Boehner quickly shot down the offer through his spokesman Michael Steel, holding to his position in favor of negotiating only a stopgap bill, and making clear that Republicans intend to sustain the shutdown until Democrats agree to slice away parts of the Affordable Care Act.
"The entire government is shut down right now because Washington Democrats refuse to even talk about fairness for all Americans under ObamaCare," Steel said. "Offering to negotiate only after Democrats get everything they want is not much of an offer."
Democrats have not only refused to weaken the health care law, they've declined to make further concessions on a two- or three-month stopgap bill because they believe Republicans will simply come back and demand more when it expires. Instead they want to initiate negotiations on an actual budget -- with everything on the table -- to resolve the parties' fiscal differences and stop governing from crisis to crisis.
But Republicans have now rejected 19 formal requests by Senate Democrats since April to hold bicameral budget negotiations -- for two reasons. First, they don't want to make any compromises on tax revenues. Second, they want to use deadlines like government funding and the debt ceiling as leverage to extract policy concessions that they lack the votes to achieve through the regular legislative process.
The stalemate means the federal government may not reopen until Congress finds a way to raise the borrowing limit ahead of an Oct. 17 deadline. House Republican leaders are considering merging the two difficult issues given the short time frame.
Not all Republicans support their leaders for blocking budget talks.

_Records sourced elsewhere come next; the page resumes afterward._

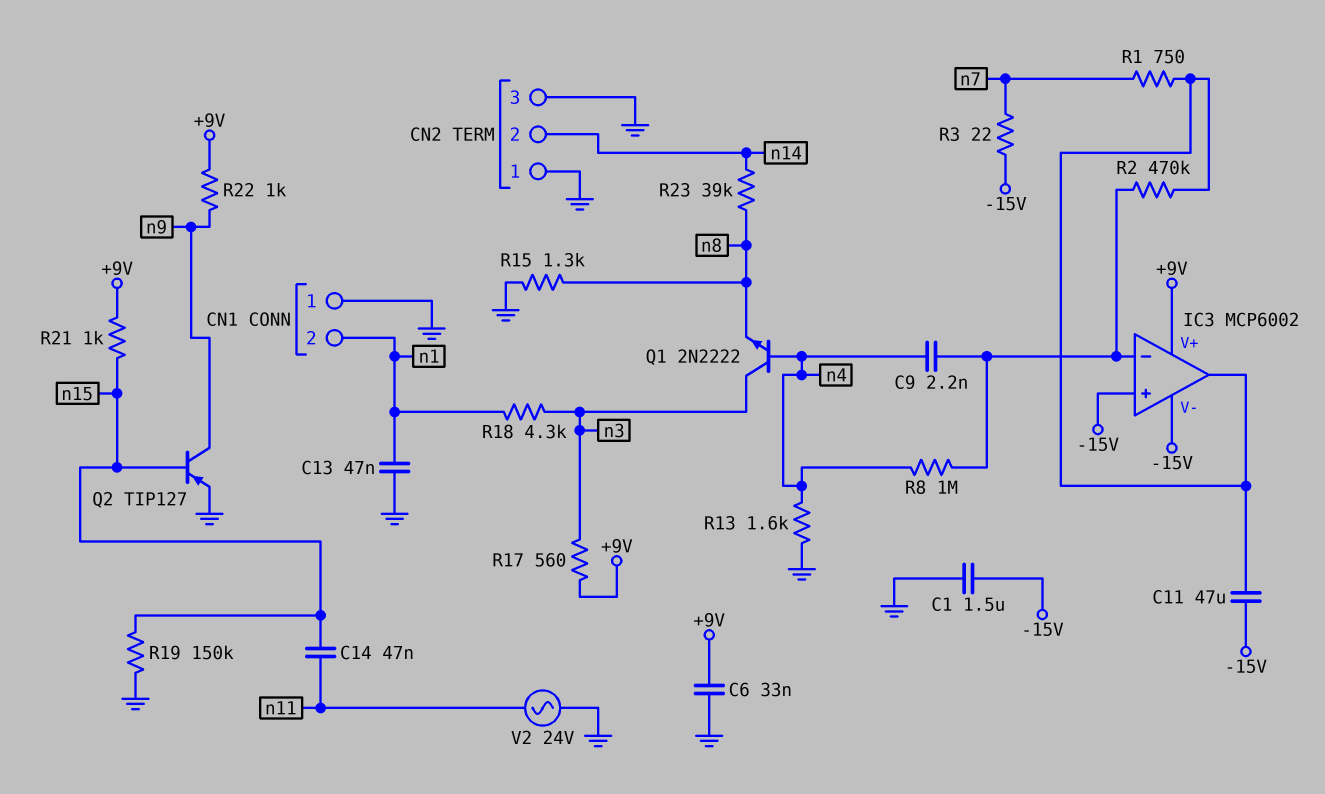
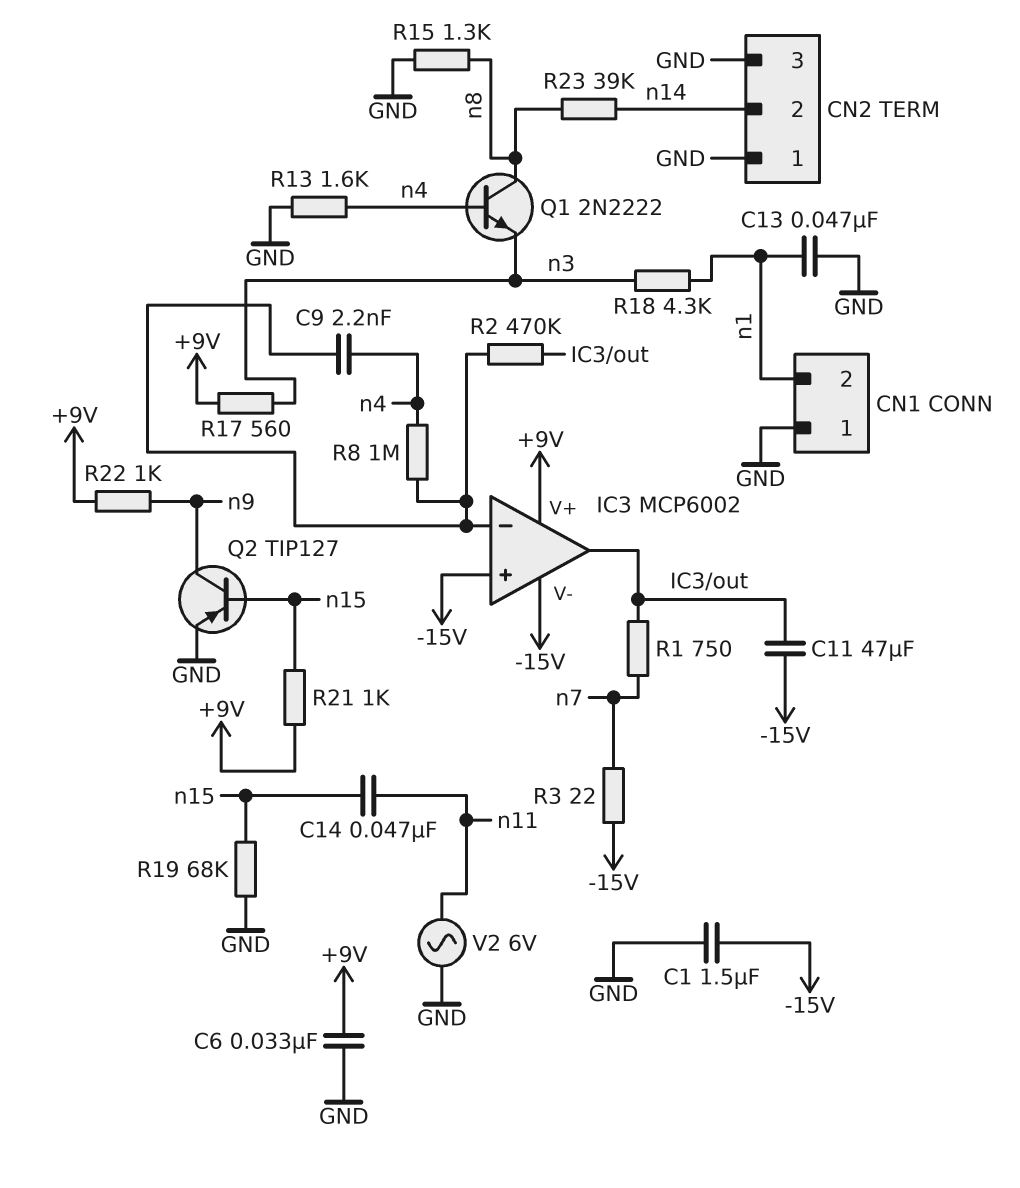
Q1: NPN 2N2222 (B n4, C n3, E n8) -> NPN 2N2222 (B n4, C n8, E n3)
R19: 150k (GND, n15) -> 68k (GND, n15)
V2: AC 24V (GND, n11) -> AC 6V (GND, n11)

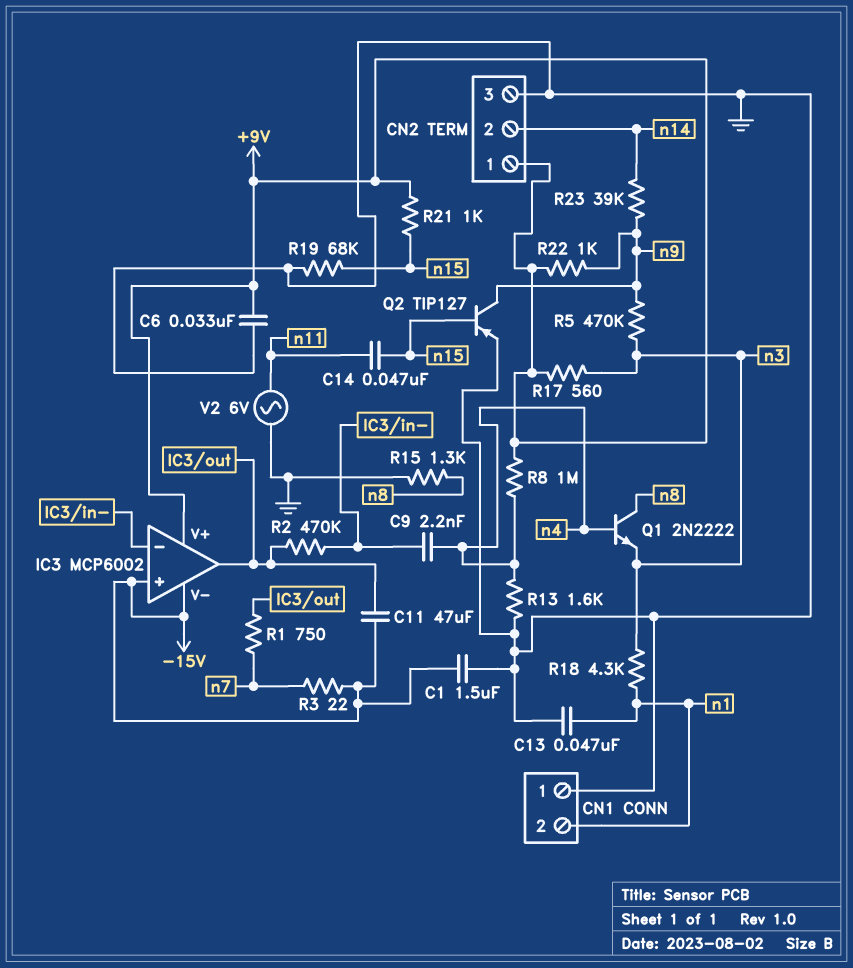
CN2 pin 1: GND -> +9V
R5: none -> 470k (n3, n9)
R8: 1M (IC3/in-, n4) -> 1M (+9V, n4)
R23: 39k (n8, n14) -> 39k (n9, n14)

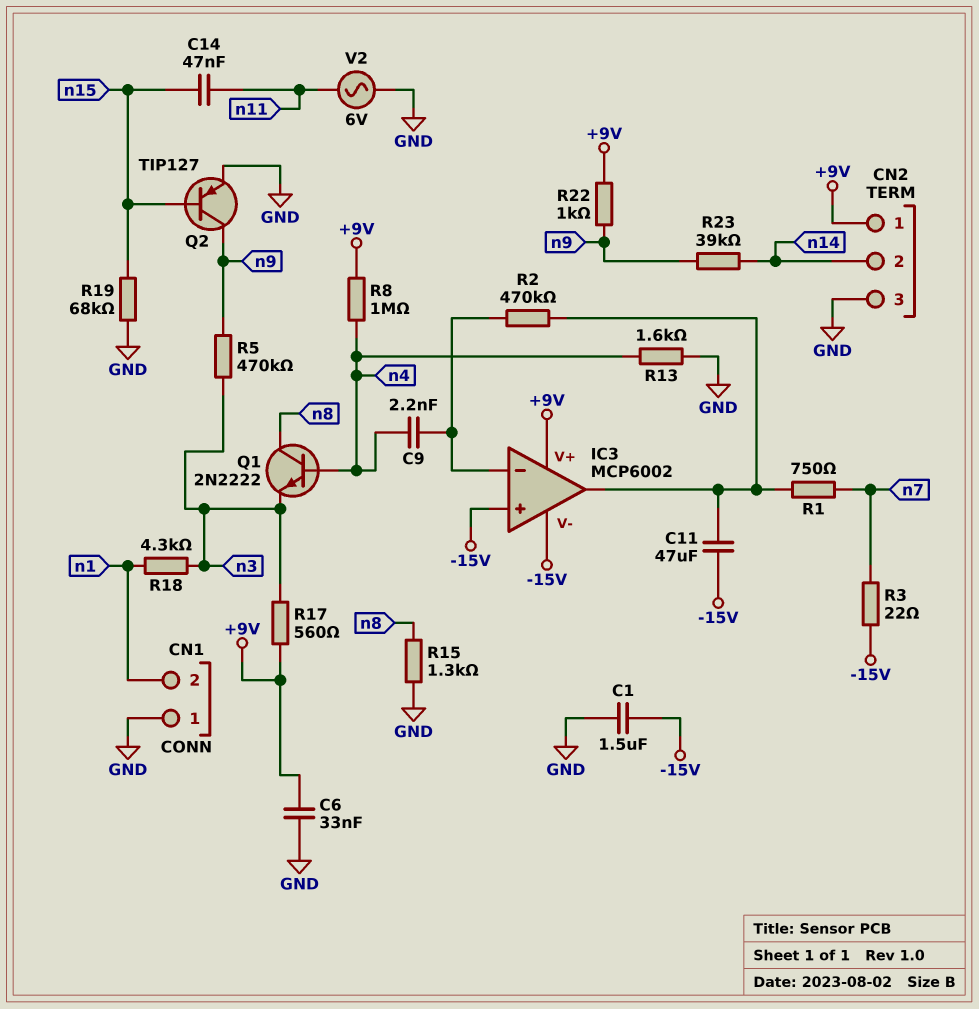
C13: 47nF (GND, n1) -> none
R21: 1k (+9V, n15) -> none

House Appropriations Chairman Hal Rogers (R-KY) told TPM on Tuesday he wants his party to accept Democrats' offer and come to a budget deal.
"They should have done that long ago," he said before walking into a closed-door GOP meeting.
Meanwhile, House Republicans are moving forward with five piecemeal bills to fund national parks and museums, the District of Columbia, veterans services, cancer research and the guard and reserve. Although a similar effort failed Tuesday, because the votes were held at a two-thirds majority, it's likely to succeed in the House at a simple majority threshold on Wednesday. But Democrats see the move as a ploy that could end in Obamacare not being funded, so the Senate will probably reject it. And either way, the White House threatened to veto the bills.
Each side dug in on Wednesday afternoon, offering no signs of bringing the shutdown to an end anytime soon. House Republicans held a press conference talking up their piecemeal plan. Minority Leader Nancy Pelosi (D-CA) called on Republicans to allow a vote on a clean continuing resolution. Senate Budget Chair Patty Murray (D-WA) again took to the floor to call for budget negotiations, for the 19th time, to which Sen. Pat Toomey (R-PA) objected on behalf of his party and blocked the request, for the 19th time.